I replied to the emphasised statement in chat:
DOM’s textContent should be used, IIRC, else the parser is broken.
This started a discussion in the #indieweb-dev chat that is best read in the chat logs. The discussion continued in the #micoformats chat. The important take-away is that the PHP parser includes its own text extraction implementation, after an issue was filed by a user that was missing expected white space in the output.
It turned out that the JavaScript parser (glennjones/microformat-shiv) was already doing something like that.
The important part here is user expectation. The user who opened the issue on the PHP parser was expecting to see a line break in the plain text value where a <br>
used to be.
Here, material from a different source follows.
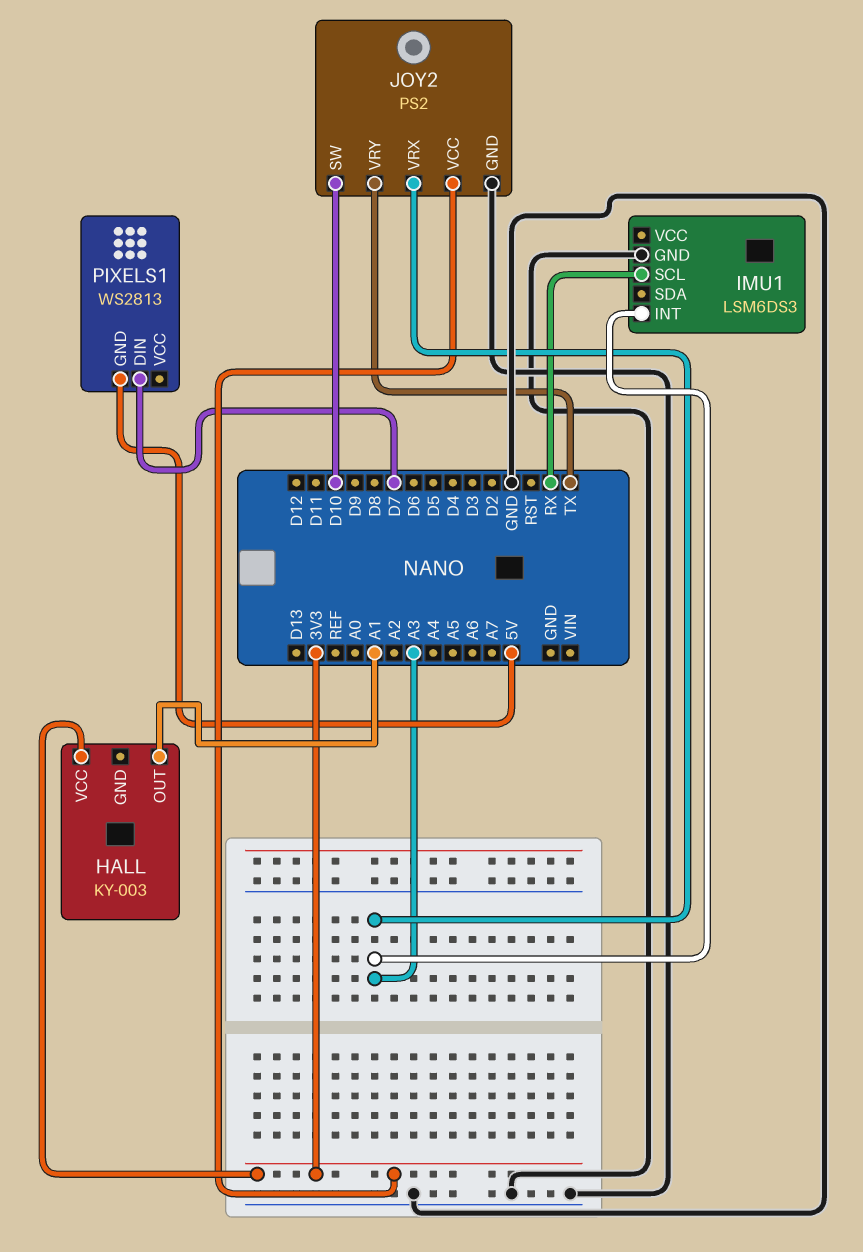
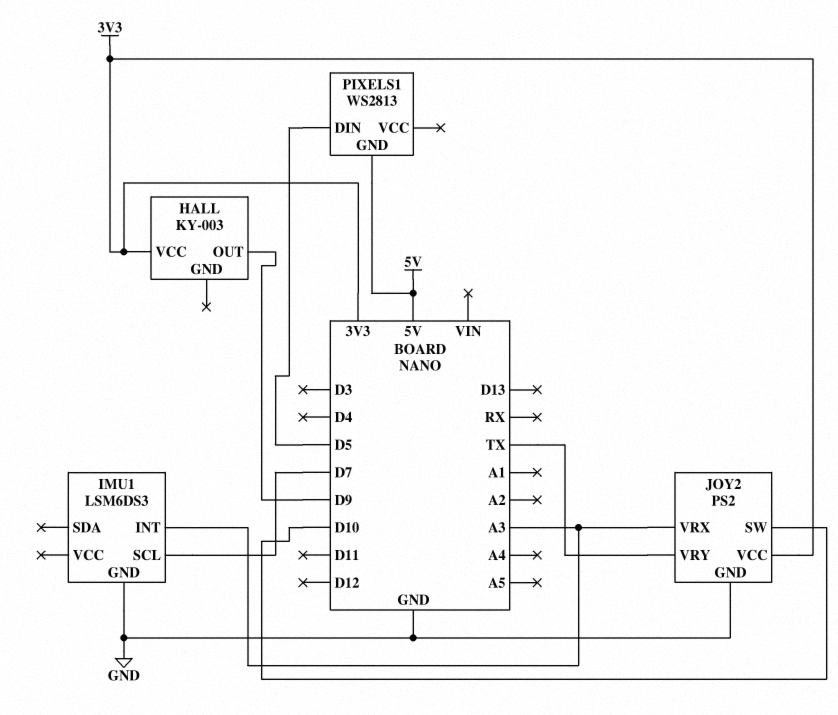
HALL pin OUT: A1 -> D9
IMU1 pin SCL: RX -> D7
PIXELS1 pin DIN: D7 -> D5

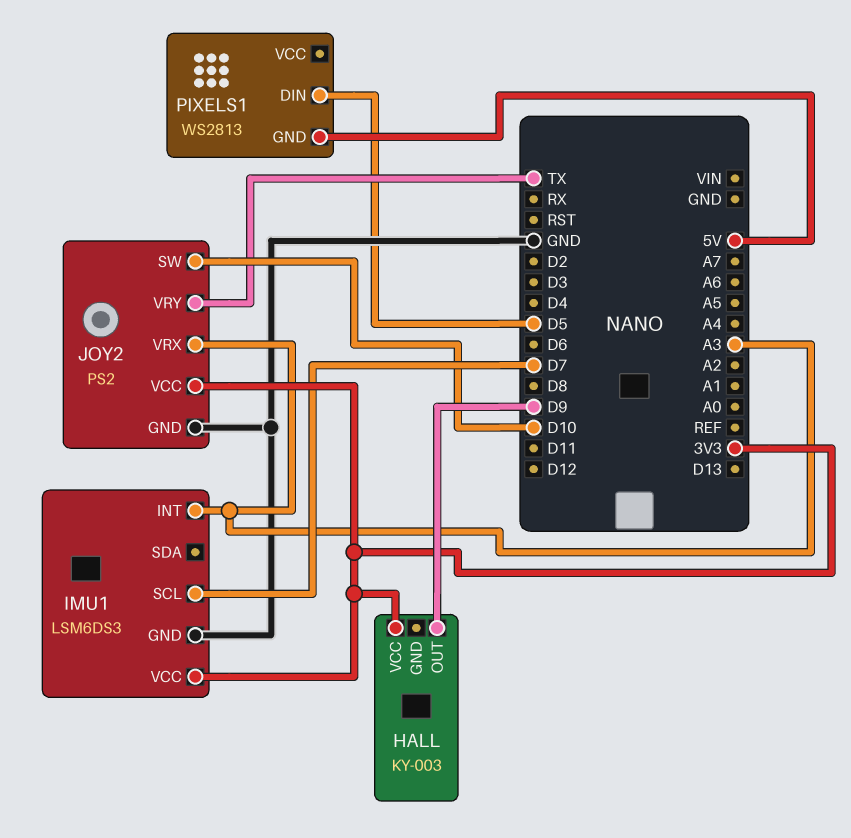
IMU1 pin VCC: none -> 3V3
It is also what aaronpk would expect. From chat:
no, I would definitely expect newlines in the plaintext
given that's how a browser will render it
and if you copypaste the text from the browser it will have newlines
I don’t have any real personal preference. I do feel that the parsing specification should define what it wants to guarantee compatibility between parsers.
If we end up defining our own textContent algorithm for HTML→plain-text, I do think we should take a good look at what browsers are doing. Especially plain text browsers such as lynx and w3m.
Parser behaviour
Test:
<div class="h-entry"><p>Wow<br><span>This</span></p><p>Is Interesting</p></div>
Tested through microformats.io. Output shortened to only the affected h-entry. Node and Ruby were not available for testing.
PHP
{
"type": [
"h-entry"
],
"properties": {
"name": [
"Wow\nThis Is Interesting"
]
}
}
Python
{
"type": [
"h-entry"
],
"properties": {
"name": [
"WowThisIs Interesting"
]
}
}
Go
{
"type": [
"h-entry"
],
"properties": {
"name": [
"WowThisIs Interesting"
]
}
}